This article is for general information only. International succession law and foreign property is a highly specialised area and you should only act or refrain from acting after receiving full professional advice on the facts of your particular case.

The EU Regulation 650/2012 comes into force across the EU (except for the UK, Ireland and Denmark) on 17th August 2015 and fundamentally changes the position for international inheritances. It abolishes the current centuries’ old division between immoveable property of the deceased, which follows the law of the country where the land is situated and moveable property, which follows the law of the domicile of the deceased. Going forward there is to be only one law, that of the last residence of the deceased or the deceased’s nationality, which will govern his entire estate. The idea is that this will simplify international successions in the EU, which is a rapidly growing area.

UK has opted out and is a “third State” and not a “Member State”

Because the UK, Ireland and Denmark have opted out the Regulation will not apply in these countries (called a “third State”) but their law can be applied in all the other EU countries which have not opted out.

Key point

From 17th August 2015 inheritances subject to English law will require the notary or lawyer in the EU country in which the deceased’s property is situated to obtain a grant of probate or letters of administration from his local foreign court.

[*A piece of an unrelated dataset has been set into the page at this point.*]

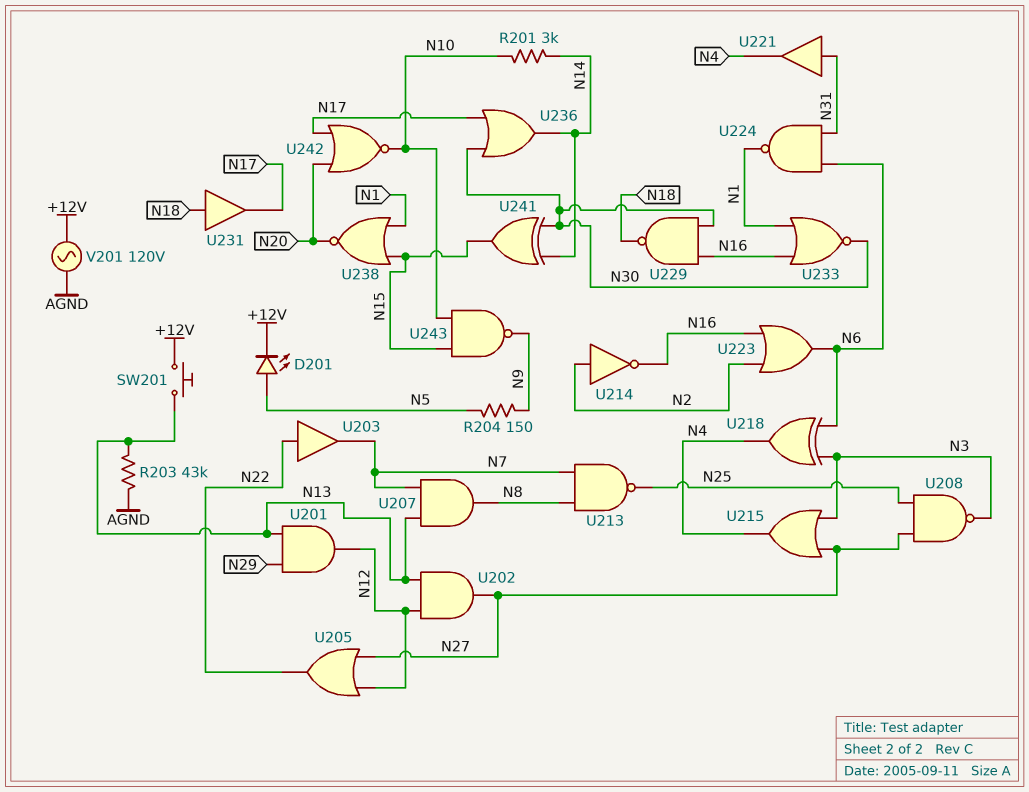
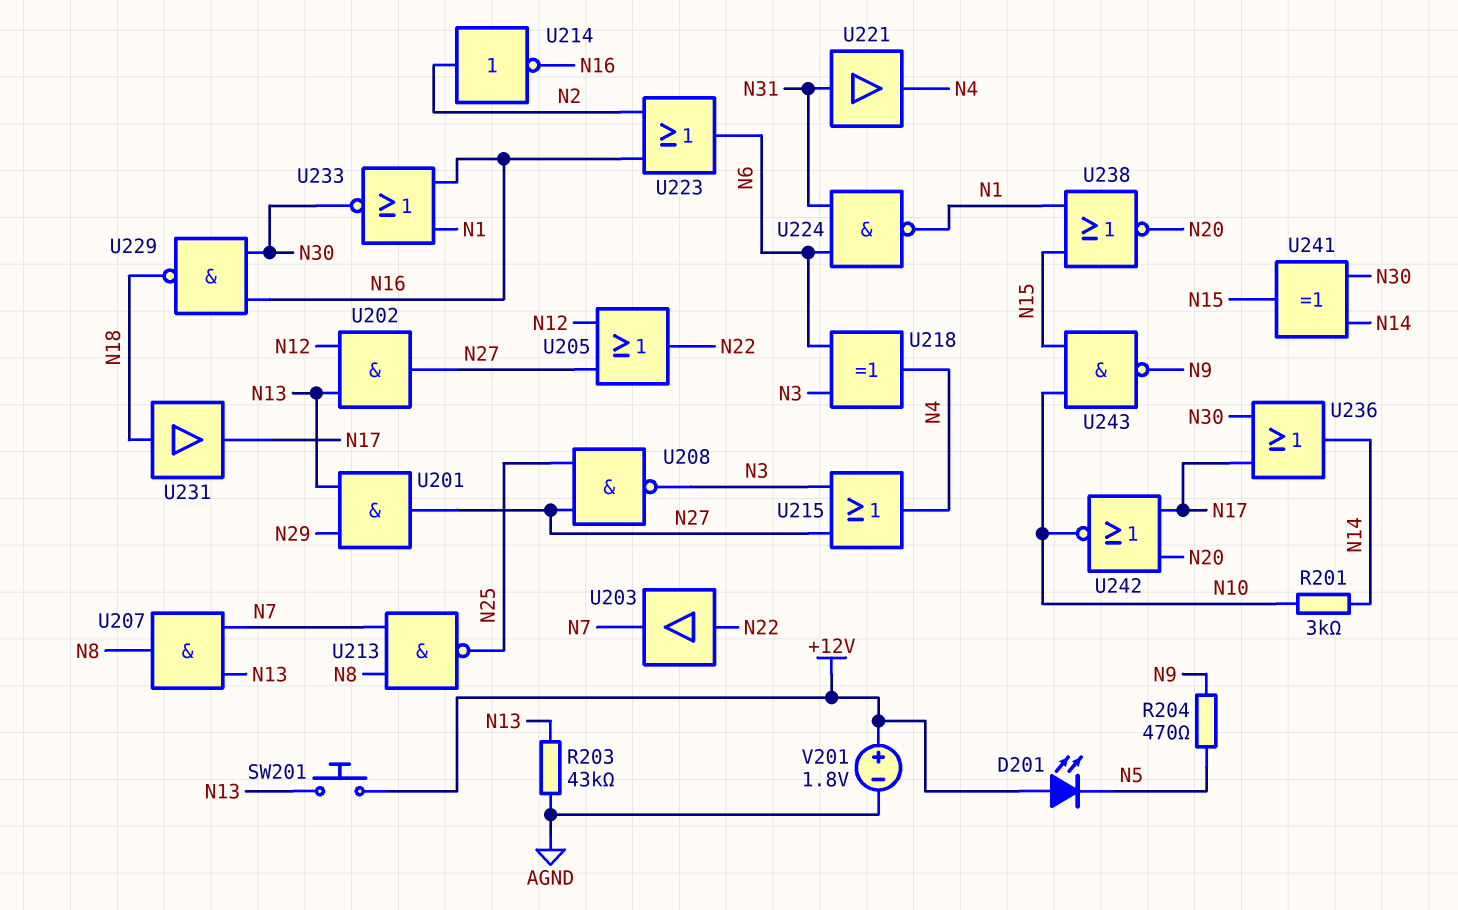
D201: LED (A N5, K +12V) -> LED (A +12V, K N5)
R204: 150 (N5, N9) -> 470 (N5, N9)
U201: AND (in N13, in N29, out N12) -> AND (in N13, in N29, out N27)
V201: AC 120V (+12V, AGND) -> 1.8V (plus +12V, minus AGND)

Under the new EU Regulation a grant of probate or letters of administration obtained from the High Court in England is not valid elsewhere in the EU. This is because England has opted out and is not a member state for the purpose of the regulation. The same applies to Ireland and Denmark.

Accordingly if an English national chooses English law in his will to apply to his French holiday home, in order to sell the property the French notaire must obtain a grant of probate from the French court. Under the EU Regulation the High Court in England is not viewed as having jurisdiction in France and an English grant of probate cannot be used.

New basic rule

Under the new Regulation the default law which will apply to estates will be the law of the deceased’s last residence. It is open to the deceased to choose by will for the law of his nationality to apply. In most cases this will be the same law. Any country’s law can apply even if not within the EU. Accordingly an Australian national, resident in England with a holiday home in France could elect in his will for Australian law to apply to his French property and in default thereof English law would apply. Before the Regulation comes into force French law will apply as the land was in France.

This means that forced heirship (requires children to inherit) which would automatically apply to property situated in many EU countries regardless of where the deceased was domiciled will no longer apply if the law applicable is say English law which does not contain such a provision.

Vesting the property in the heirs

In most of continental Europe including France the deceased’s property vests directly in the heirs. There is no concept of a personal representative owning the property on death and when the administration of the estate is over vesting the property in the beneficiaries of the estate. The heirs own the property on death and broadly can sell it.

England and most common law countries differ fundamentally in that on death assets vest in either the executors (if there is a will) or the administrators (if there is no will). They are collectively called “personal representatives”. They are responsible for collecting in the deceased’s assets, paying his taxes and debts and then transferring the assets to the beneficiaries. The deceased’s house vests in the executors or administrators who are the people who sell the property. The personal representatives have to obtain a court order to be able to administer the estate and sell the deceased’s assets. This is obtained from the High Court in England and is called a grant of probate if there is a will, and letters of administration if there is no will. Without this court order the deceased’s property cannot be sold.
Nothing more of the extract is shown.